I made this dish three times, once for a side dish at dinner, once as an appetizer with good chips for Christmas Eve noshing and then at Christmas brunch to go with a great gluten-free quiche and a big bowl of fresh fruit salad. All were total successes. And the icing on the casserole (so to speak) was my Christmas gift from Leo the mushroom guru, who gave me some of his prized mushroom jerky. Just sprinkled it on top for that extra pop of flavor—so maybe bacon crumbles for you, or toasted, seasoned nuts. Be brave.

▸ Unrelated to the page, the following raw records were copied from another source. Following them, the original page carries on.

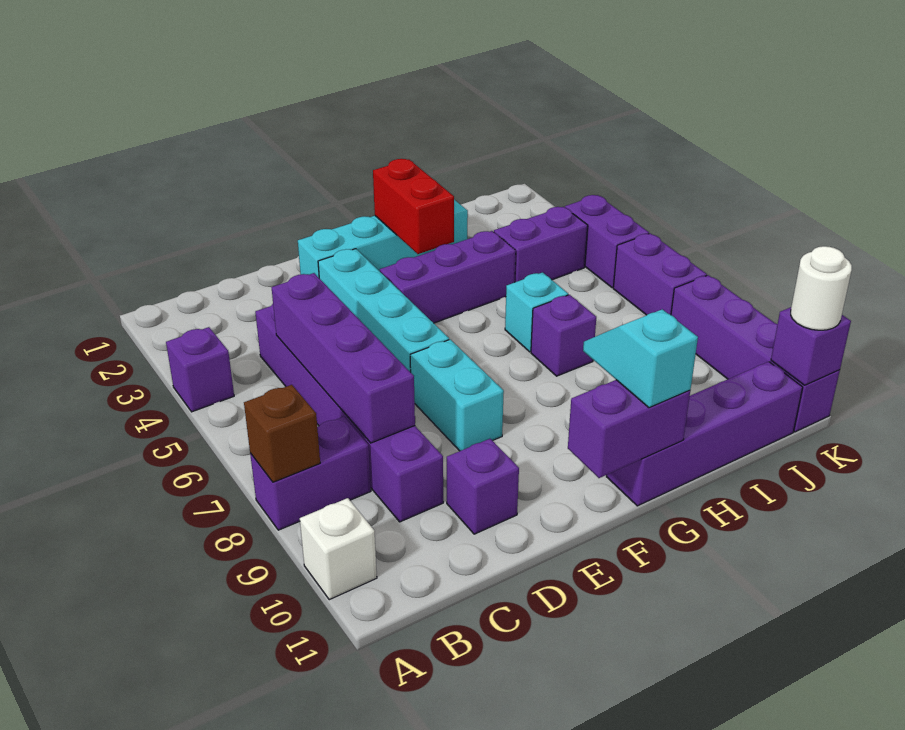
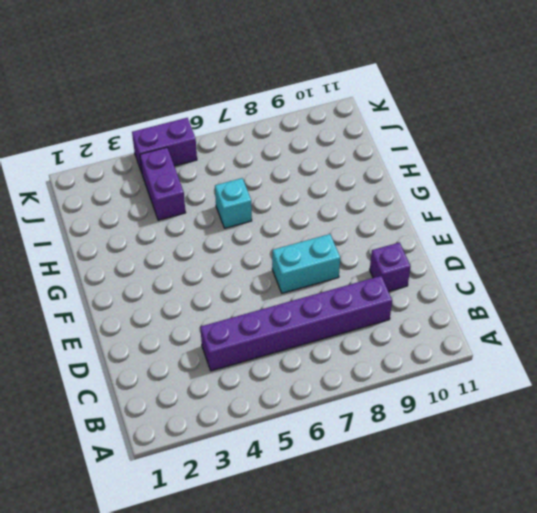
none -> purple brick A4 level 1
none -> purple brick A8:B8 level 1
none -> white brick A10 level 1

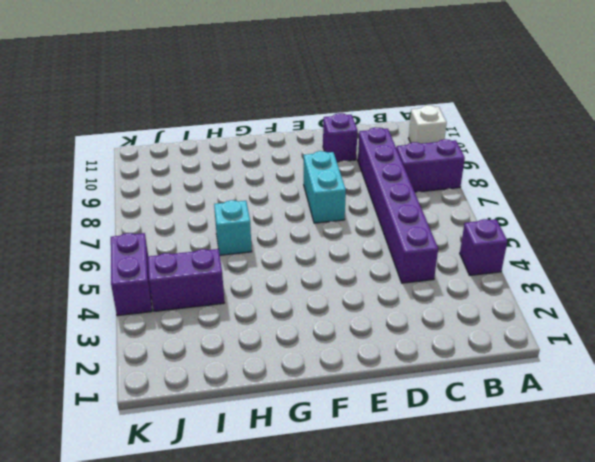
none -> cyan brick E2:H2 level 1
none -> cyan brick E3:E6 level 1
none -> purple brick F4:H4 level 1

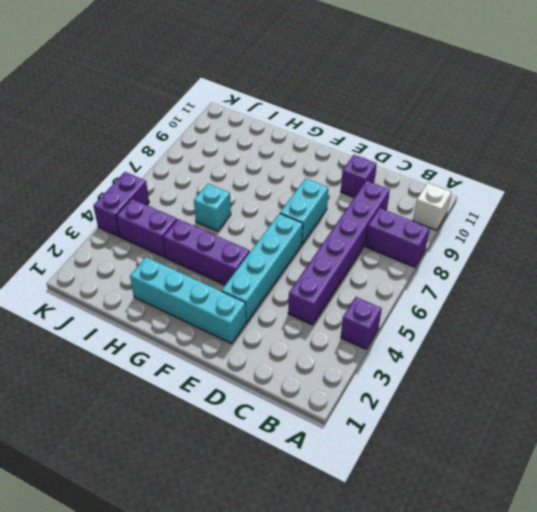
none -> purple brick G11:J11 level 1
none -> purple brick H7 level 1
none -> purple brick K6:K7 level 1

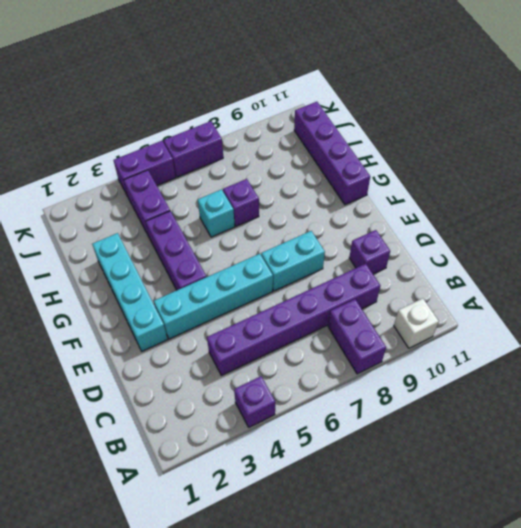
none -> purple brick K8:K11 level 1
none -> brown brick A8 level 2
none -> purple brick C5:C8 level 2

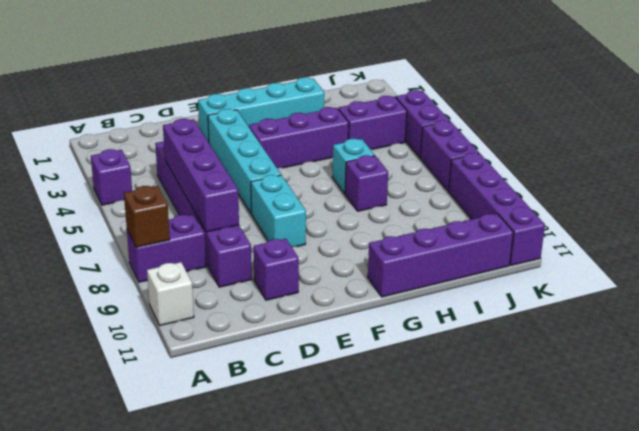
none -> purple brick F11:G11 level 2
none -> red brick G2:G3 level 2
none -> purple brick K11 level 2

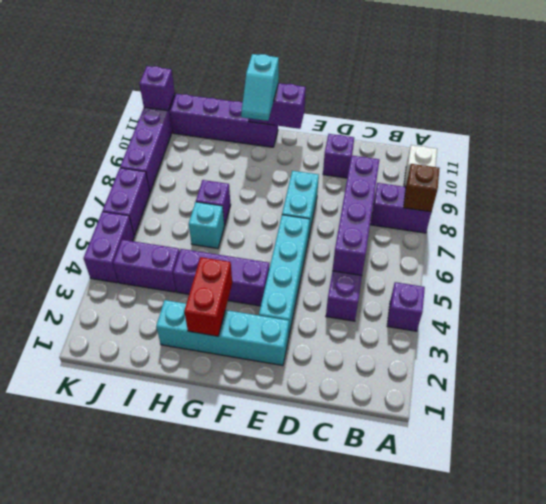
none -> white round brick K11 level 3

And about that quiche…isn’t it pretty! I found the recipe at Delicious Living Magazine, so, of course, I knew it would be good. But it wasn’t–it was GREAT! This is, by far, one of the best—gluten-free or regular–quiche I’ve ever made. I actually made it more than once, and the quinoa-based crust turned out consistently “crust-like” and delicious each time. I played around with the filling a bit, since my daughter is not a fan of corn (which is in the original recipe). The first time, I exchanged the corn for fresh-frozen broccoli (well-drained) and the second time I made a sauté of mushrooms, onions and garlic. Both versions were just scrumptious, so another plus for this recipe—flexibility. We also loved using fresh-frozen poblano peppers for a tiny “bite” in the flavor. I just can’t recommend this recipe enough. For many years now, Delicious Living Magazine has inspired my kitchen creativity and—many times—saved the meal with innovate, healthy cooking ideas. There were several vegetarian, gluten-free recipes in their “Rainbow Recipes for Winter” section that are worth trying. What a wonderful resource to carry into 2019!